En 2022, le pouvoir royal nomme une commission pour moderniser la vie démocratique. Pression des puissances occidentales, volonté de réduire l’influence des tribus ou de pouvoir compter sur des partis pour encadrer la vie politique : l’assemblée issue du vote de septembre doit comporter au moins un tiers de représentants d’organisations politiques.
De nouveaux partis proches du pouvoir émergent alors, d’inspiration islamiste à centriste, ils existent pour capter une partie de ces sièges. L’électeur du FAI Ahmed Saleh Albis ne se fait pas d’illusion sur le résultat, « notre parti prendra des sièges, mais le gouvernement s’arrange pour qu’on en ait un nombre acceptable, pas plus ».

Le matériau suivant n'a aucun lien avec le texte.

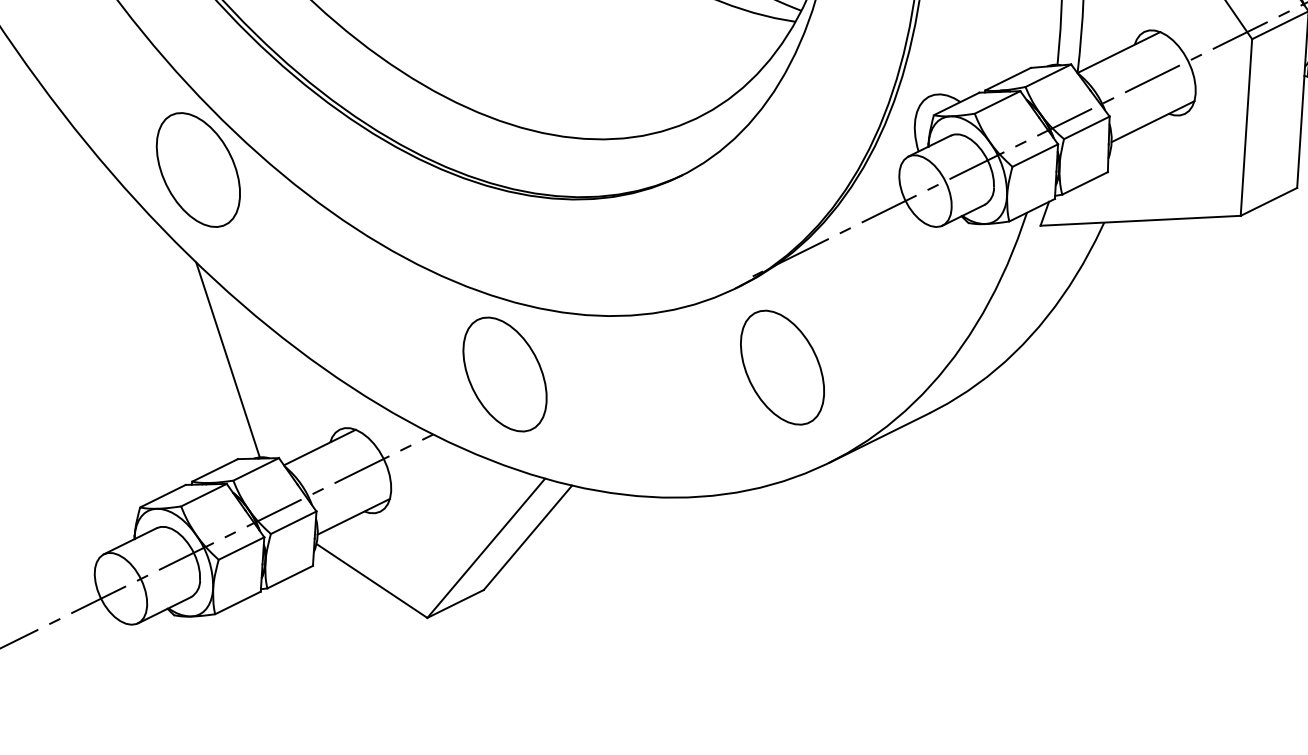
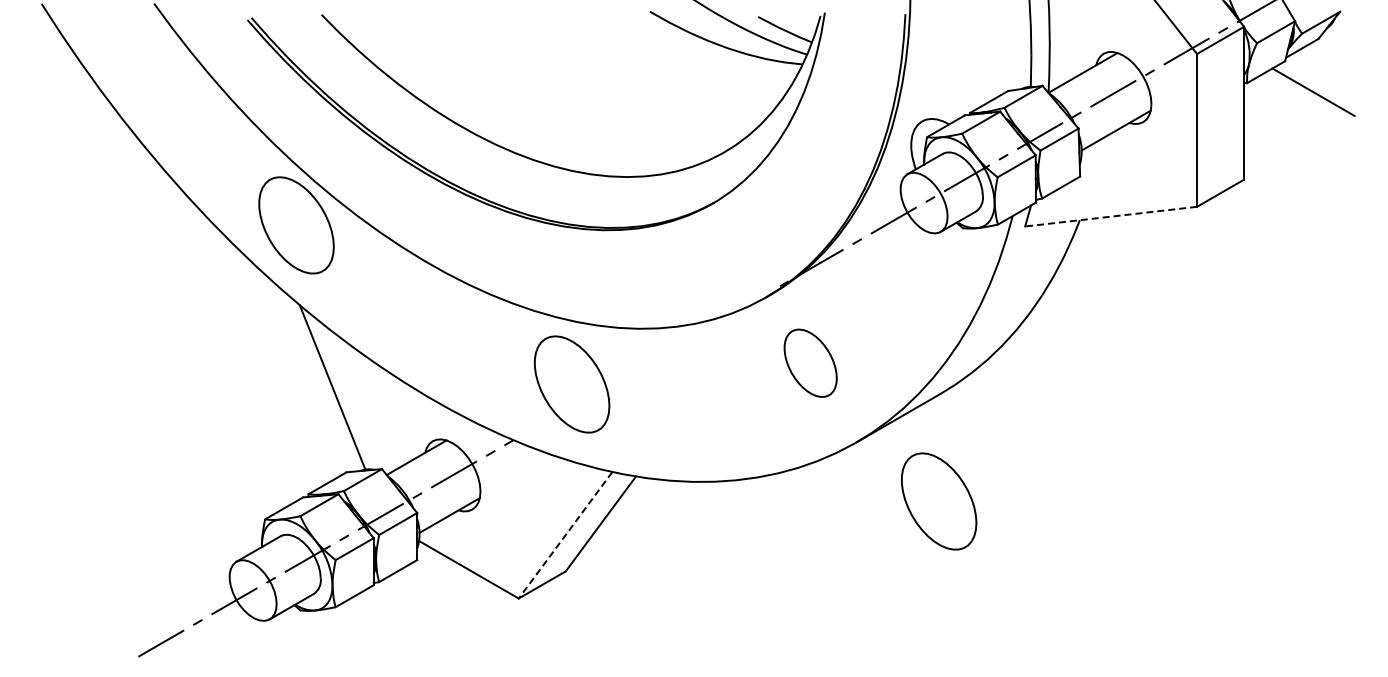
line: (1139, 220) -> (1110, 216), solid -> dashed
part: (782, 368) -> (810, 363), size x0.7
part: (921, 537) -> (939, 501), added
line: (486, 548) -> (565, 535), solid -> dashed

Israël, sujet de la campagne
Le FAI a plusieurs fois boycotté les élections. Aujourd’hui encore, le parti ne s’attend pas à ce qu’elles soient totalement libres. Il s’y présentera quand même. Zaki Beni Rsheid, ancien numéro deux du Front, sera un des candidats. En 2015, il est condamné à 18 mois de prison au motif d’avoir « perturbé les relations de la Jordanie avec un État étranger ». Il avait critiqué les Émirats arabes unis, alliés du pouvoir dans la région.
Dans la campagne de Zaki Beni Rsheid, Israël sera un des principaux sujets de discussion. « Le projet sioniste constitue une menace pour notre pays. Ils veulent y déplacer les Palestiniens. Mon parti soutient les droits du peuple palestinien à la libération, à l'indépendance et au retour des réfugiés », déclare le politicien depuis les bureaux de son avocat, dans un quartier riche d’Amman. Le sexagénaire en costume et chemise sans cravate compte aussi sur le nouveau système électoral pour remporter plus de sièges que lors des dernières élections : « Il s'agit de la première étape de la transformation démocratique. Si le vote est exempt de fraude, nous aurons une nouvelle scène parlementaire. C'est pourquoi les élections revêtent une importance particulière. »
Adélie Aubaret
Max Donzé
Les Frères musulmans, vestige de la lutte contre l’URSS
Aux premières élections libres du pays, en 1956, la gauche fait une percée ; le pouvoir royal et les Etats-Unis craignent l’influence soviétique. Le parlement est dissous, la loi martiale est déclarée et les partis interdits. « Nous voulons que ce pays soit inaccessible à la propagande communiste et aux théories bolchéviques », déclare le roi dans un discours.
La Société des Frères musulmans apparaît alors comme un débouché acceptable à l’expression politique, pour contrer les organisations soutenues par l’URSS. Fondé en Égypte en 1928 et présent dans tous les pays arabes, le mouvement islamiste continue de gérer ses écoles et ses hôpitaux. Ils fournissent aussi de nombreux ministres de l’éducation.
Vient 1989, l’URSS n’est plus une menace pour la “stabilité régionale” et le pays connaît une forte contestation sur fond de mesures d’austérité. Le pouvoir décide de tenir des élections. Après trois décennies d’interdiction, les organisations de gauche n’ont plus que la peau sur les os. Ne restent que les islamistes.
Ils deviennent donc la principale force d’opposition. Les menaces de “déstabilisation” ne viennent plus de la gauche mais des religieux. Le pouvoir riposte avec une nouvelle loi électorale. Basée sur le système “un homme, une voix”, elle favorise les élus “indépendants”, acquis au pouvoir, élus le plus souvent par solidarité tribale.